In Colorado when getting a divorce, some of the terms heard in court may differ from what a person believes the provision is called. For example, according to Colorado law, Divorce is referred to as a “Dissolution of Marriage (DOM).” If the living arrangements of minor children are involved while custody is the term people may be familiar with, the legal term used is “Allocation of Parental Responsibility APR.” One of the terms that results in the most questions however is the term” Maintenance.” Many people believe that Alimony differs from Maintenance. In reality, these two terms mean the same thing and they share their definition with the term “Spousal Support.” Part of the confusion results from the IRS continuing to refer to these payments as alimony.

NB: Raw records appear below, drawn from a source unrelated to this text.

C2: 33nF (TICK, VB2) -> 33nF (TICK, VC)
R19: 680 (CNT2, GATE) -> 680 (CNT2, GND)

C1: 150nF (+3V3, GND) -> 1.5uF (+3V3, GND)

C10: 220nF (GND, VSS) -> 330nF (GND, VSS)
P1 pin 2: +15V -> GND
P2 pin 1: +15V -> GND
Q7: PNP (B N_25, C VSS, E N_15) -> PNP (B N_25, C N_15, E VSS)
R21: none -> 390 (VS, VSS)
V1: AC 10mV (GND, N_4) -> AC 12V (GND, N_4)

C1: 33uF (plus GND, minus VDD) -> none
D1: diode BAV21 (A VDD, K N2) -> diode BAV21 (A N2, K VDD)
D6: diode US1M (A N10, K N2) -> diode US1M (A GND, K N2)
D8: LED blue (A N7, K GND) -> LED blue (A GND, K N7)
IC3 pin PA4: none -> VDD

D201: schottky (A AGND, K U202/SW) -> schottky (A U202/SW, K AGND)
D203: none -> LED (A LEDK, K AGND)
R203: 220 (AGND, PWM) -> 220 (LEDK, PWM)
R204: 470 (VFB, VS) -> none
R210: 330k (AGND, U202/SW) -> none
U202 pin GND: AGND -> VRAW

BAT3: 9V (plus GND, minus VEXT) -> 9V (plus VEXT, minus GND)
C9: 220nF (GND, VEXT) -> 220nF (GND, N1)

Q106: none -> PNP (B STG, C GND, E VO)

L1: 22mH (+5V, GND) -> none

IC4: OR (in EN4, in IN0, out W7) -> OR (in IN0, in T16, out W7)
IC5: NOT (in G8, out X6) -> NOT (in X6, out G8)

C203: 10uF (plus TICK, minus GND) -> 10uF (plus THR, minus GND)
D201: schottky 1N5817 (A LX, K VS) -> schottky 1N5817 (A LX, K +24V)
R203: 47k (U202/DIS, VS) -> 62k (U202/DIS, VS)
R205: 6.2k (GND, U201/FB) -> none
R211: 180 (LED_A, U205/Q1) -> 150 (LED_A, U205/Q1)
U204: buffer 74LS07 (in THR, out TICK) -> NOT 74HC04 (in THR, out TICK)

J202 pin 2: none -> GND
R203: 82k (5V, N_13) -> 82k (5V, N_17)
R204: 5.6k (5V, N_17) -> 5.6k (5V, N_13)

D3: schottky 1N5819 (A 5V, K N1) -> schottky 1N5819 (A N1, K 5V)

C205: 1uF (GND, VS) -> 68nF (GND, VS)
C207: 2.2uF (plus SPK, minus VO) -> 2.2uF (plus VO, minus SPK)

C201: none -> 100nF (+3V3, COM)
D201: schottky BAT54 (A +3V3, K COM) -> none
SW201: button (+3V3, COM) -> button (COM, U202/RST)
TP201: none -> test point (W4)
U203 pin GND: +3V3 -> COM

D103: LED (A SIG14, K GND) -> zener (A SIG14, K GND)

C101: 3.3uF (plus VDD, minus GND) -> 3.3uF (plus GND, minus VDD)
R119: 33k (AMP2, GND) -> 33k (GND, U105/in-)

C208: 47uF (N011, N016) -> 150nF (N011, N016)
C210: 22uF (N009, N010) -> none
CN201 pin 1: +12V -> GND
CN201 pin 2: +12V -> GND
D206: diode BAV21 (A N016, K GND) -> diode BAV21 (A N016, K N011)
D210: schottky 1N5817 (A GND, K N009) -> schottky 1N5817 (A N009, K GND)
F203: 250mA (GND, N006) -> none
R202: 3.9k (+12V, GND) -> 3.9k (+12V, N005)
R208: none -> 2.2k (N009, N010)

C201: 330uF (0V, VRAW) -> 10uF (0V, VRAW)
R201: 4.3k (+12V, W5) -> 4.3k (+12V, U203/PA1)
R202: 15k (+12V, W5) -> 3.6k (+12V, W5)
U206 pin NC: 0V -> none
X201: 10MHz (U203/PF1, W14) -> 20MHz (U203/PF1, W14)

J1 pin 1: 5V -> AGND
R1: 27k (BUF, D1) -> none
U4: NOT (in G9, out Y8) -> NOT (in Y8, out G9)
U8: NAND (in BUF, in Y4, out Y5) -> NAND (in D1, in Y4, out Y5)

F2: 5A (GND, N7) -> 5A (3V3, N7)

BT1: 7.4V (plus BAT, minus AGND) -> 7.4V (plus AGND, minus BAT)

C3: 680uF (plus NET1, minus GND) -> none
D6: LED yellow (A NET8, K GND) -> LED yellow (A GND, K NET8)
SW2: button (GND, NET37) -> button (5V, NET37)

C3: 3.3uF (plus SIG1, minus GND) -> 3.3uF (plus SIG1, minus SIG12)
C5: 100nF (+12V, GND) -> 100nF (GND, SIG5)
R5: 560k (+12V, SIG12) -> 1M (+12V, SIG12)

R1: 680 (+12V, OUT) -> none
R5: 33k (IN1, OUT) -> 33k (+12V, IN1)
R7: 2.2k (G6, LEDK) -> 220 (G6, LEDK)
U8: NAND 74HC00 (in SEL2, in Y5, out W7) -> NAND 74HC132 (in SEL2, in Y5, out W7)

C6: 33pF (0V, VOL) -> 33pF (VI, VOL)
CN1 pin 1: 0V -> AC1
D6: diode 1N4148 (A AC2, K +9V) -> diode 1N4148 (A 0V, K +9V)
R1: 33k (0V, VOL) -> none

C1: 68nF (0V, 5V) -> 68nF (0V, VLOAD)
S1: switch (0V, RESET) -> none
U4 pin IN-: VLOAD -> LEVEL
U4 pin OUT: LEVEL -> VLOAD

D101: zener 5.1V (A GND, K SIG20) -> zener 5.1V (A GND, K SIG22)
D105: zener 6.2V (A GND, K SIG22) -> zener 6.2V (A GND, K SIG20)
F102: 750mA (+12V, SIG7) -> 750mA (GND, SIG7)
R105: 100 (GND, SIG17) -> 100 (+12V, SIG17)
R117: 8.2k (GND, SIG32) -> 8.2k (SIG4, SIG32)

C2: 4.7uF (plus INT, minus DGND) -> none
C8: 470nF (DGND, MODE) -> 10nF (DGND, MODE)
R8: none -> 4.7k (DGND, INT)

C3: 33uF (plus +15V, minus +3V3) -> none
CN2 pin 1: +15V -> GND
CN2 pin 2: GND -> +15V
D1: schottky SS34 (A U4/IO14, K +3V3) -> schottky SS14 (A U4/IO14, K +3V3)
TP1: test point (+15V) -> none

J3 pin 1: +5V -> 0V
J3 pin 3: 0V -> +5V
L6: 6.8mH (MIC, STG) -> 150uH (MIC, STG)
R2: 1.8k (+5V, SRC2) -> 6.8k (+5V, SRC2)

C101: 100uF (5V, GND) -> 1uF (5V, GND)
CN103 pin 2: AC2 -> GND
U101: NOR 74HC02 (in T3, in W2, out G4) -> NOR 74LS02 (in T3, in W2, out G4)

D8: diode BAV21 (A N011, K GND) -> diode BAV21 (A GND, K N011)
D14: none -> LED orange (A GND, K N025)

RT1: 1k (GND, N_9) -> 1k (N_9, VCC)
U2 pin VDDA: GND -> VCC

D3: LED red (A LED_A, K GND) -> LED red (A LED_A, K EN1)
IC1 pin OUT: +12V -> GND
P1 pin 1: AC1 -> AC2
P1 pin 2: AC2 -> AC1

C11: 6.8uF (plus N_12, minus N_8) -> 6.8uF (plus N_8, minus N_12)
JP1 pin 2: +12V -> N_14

Since the statutes regarding spousal maintenance were unclear, in January 2014 new Colorado laws relating to spousal support were passed. Specifically, new guidelines state that on maintenance awards may be appropriate if one spouse is in need of support and the other spouse is able to pay for their own support and that of the divorced spouse. Alimony is awarded without consideration of any facts related to the reasons for divorce such as adultery, cruelty, abandonment, mental illness, or whether the reason is due to fault or no fault. The statute states, “An award of maintenance shall be in an amount and for a term that is fair and equitable to both parties and shall be made without regard to marital misconduct.” Maintenance applies to both parties in the marriage so the husband or wife may be ordered to pay, depending on who is financially independent and has the funds and who is considered “non-monied.”
While the specifics of what constitutes maintenance and what is awarded differ by State, there are three common types of maintenance that may be awarded. These include:
- Lump sum maintenance
- Temporary maintenance
- Permanent maintenance
Lump sum maintenance is a one- time payment given to the spouse. Temporary maintenance is provided for a specific period of time, usually until the spouse is independent financially. Often this includes a sum to complete an educational degree or additional training in an area in order to obtain employment. Permanent maintenance is awarded for a non-specific period.
When considering a request for maintenance, the court considers a variety of factors including:
- The age of each spouse
- The gross income of each spouse
- The length of time they were married
- Each spouses’ opportunities for income and the state of their current employment
- the amount of marital property each spouse will receive
- an estimation of the financial requirements of each spouse determined by
the marital history
Maintenance payments stop when one spouse remarries or in the case of the death of either spouse. Alimony or maintenance allowance is terminated in the death of either of the partners. If the partner ordered to pay maintenance loses their job or has a reversal of financial stability, then the maintenance payments are reduced or terminated after the courts re-examine the resources and opportunities of each spouse.
While Colorado now has one of the highest average amounts awarded for maintenance and child support, the Colorado State Bar Association feel that the new statutes are fair. They state, ” Colorado family court wants to ensure fairness and self-sufficiency when it handles a case. When a child has been born, she or he deserves the emotional and financial support of both parents. When a marriage has ended, both partners deserve the chance to get back on their feet financially.”